Yes, fee bidding has been working - so in theory we could leave it at that. What I outlined in the CAP is that this is working against equitable access to the network:
basically arb trades can yield arbitrarily high value (depending on market fluctuation), and as a consequence can bid much more than other transaction types. As a consequence, they can both "eat up" a lot of the network capacity while driving up the cost of all transactions on the network; all that yielding only one successful transaction (winner of the trade) and many failed transactions.
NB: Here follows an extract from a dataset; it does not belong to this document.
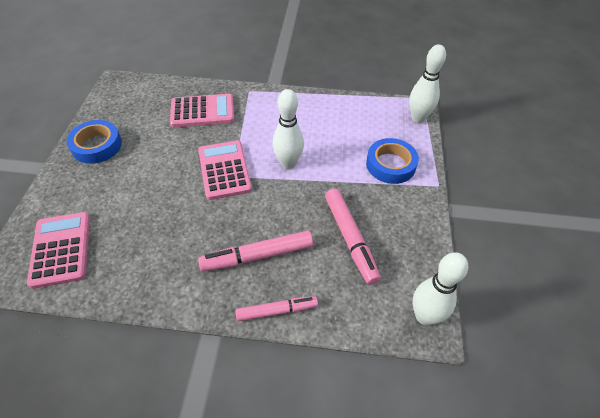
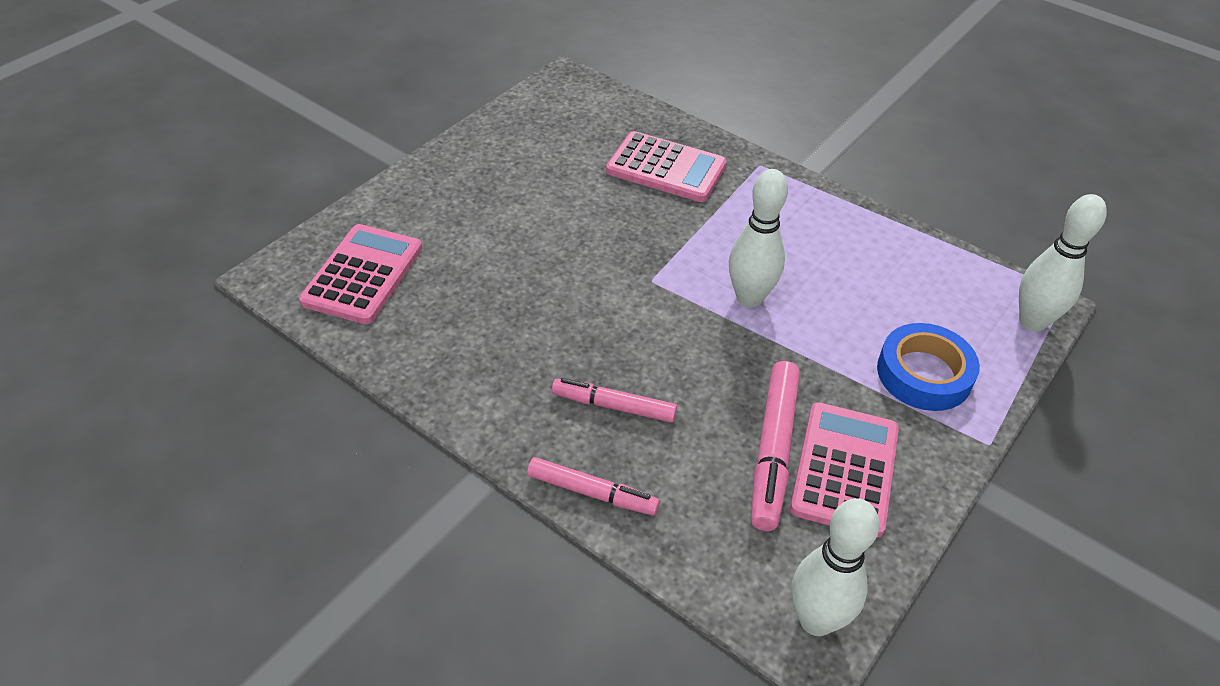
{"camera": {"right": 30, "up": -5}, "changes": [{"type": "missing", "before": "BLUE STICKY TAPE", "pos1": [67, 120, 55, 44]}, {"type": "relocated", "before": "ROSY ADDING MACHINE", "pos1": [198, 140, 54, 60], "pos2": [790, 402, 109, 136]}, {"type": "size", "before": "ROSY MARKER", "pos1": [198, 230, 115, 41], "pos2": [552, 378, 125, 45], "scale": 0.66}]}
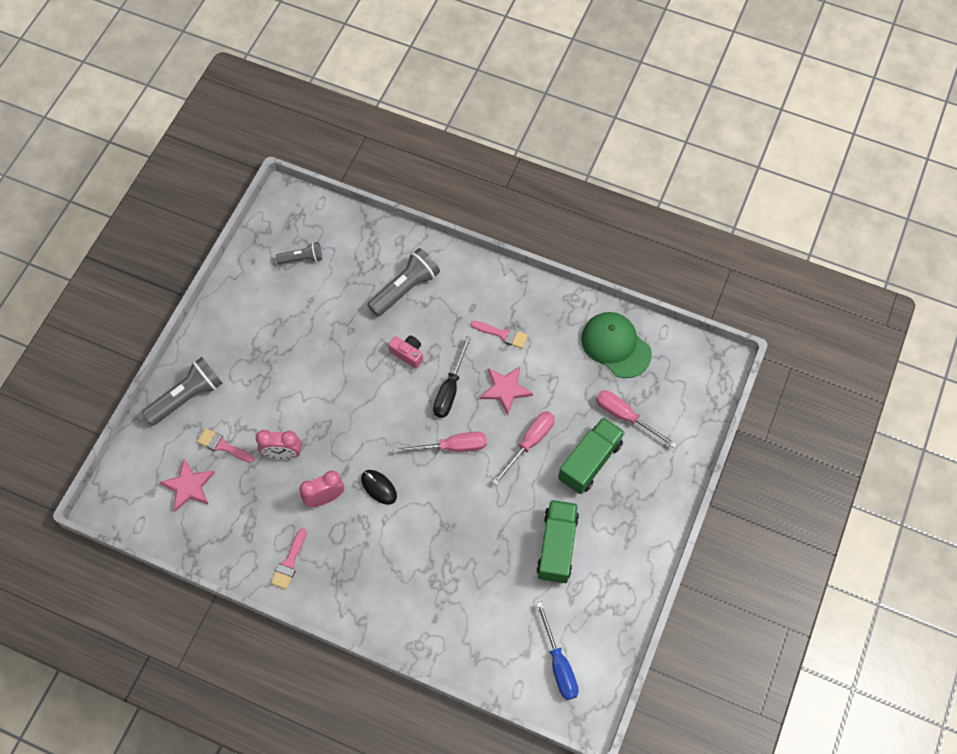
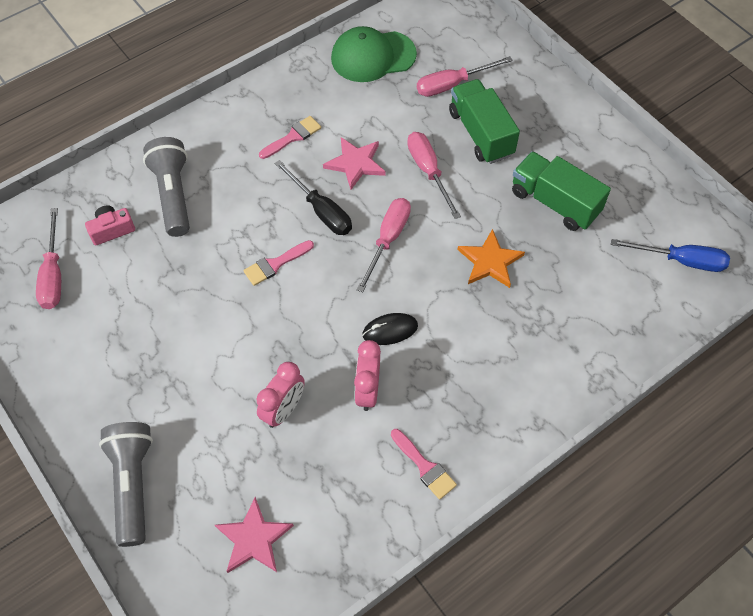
{"camera": {"right": -60, "up": -5}, "changes": [{"type": "exchanged", "before": "ASH-GREY POCKET TORCH", "after": "ROSY HAND SCREWDRIVER", "pos1": [276, 242, 46, 22], "pos2": [36, 208, 25, 101]}, {"type": "relocated", "before": "ROSY PHOTO CAMERA", "pos1": [388, 335, 35, 33], "pos2": [85, 205, 50, 40]}, {"type": "relocated", "before": "ROSY PAINTBRUSH", "pos1": [197, 428, 57, 35], "pos2": [243, 240, 71, 46]}, {"type": "appeared", "after": "BRIGHT ORANGE FIVE-POINTED STAR", "pos2": [457, 229, 68, 59]}]}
Basically we have a very inefficient lottery.

What I am proposing is to segment network capacity into a number of groups, where each group becomes their own fee marketplace.
So using 1000 as an example of ledger capacity, instead of 1000 arb trades bidding 0.001 XLM each (where odds of winning that arb trade is 1/1000), arb trades can be competing in a pool of 100 arb trades bidding 0.01 XLM each (less slots means more competition for that capacity) while leaving alone the other 900 slots in the ledger.
Total fees collected by the network should end up being higher (potentially much higher) as arbitrageurs will just compete against each other (or at least be more careful when trying to capture arb opportunities with low expected value).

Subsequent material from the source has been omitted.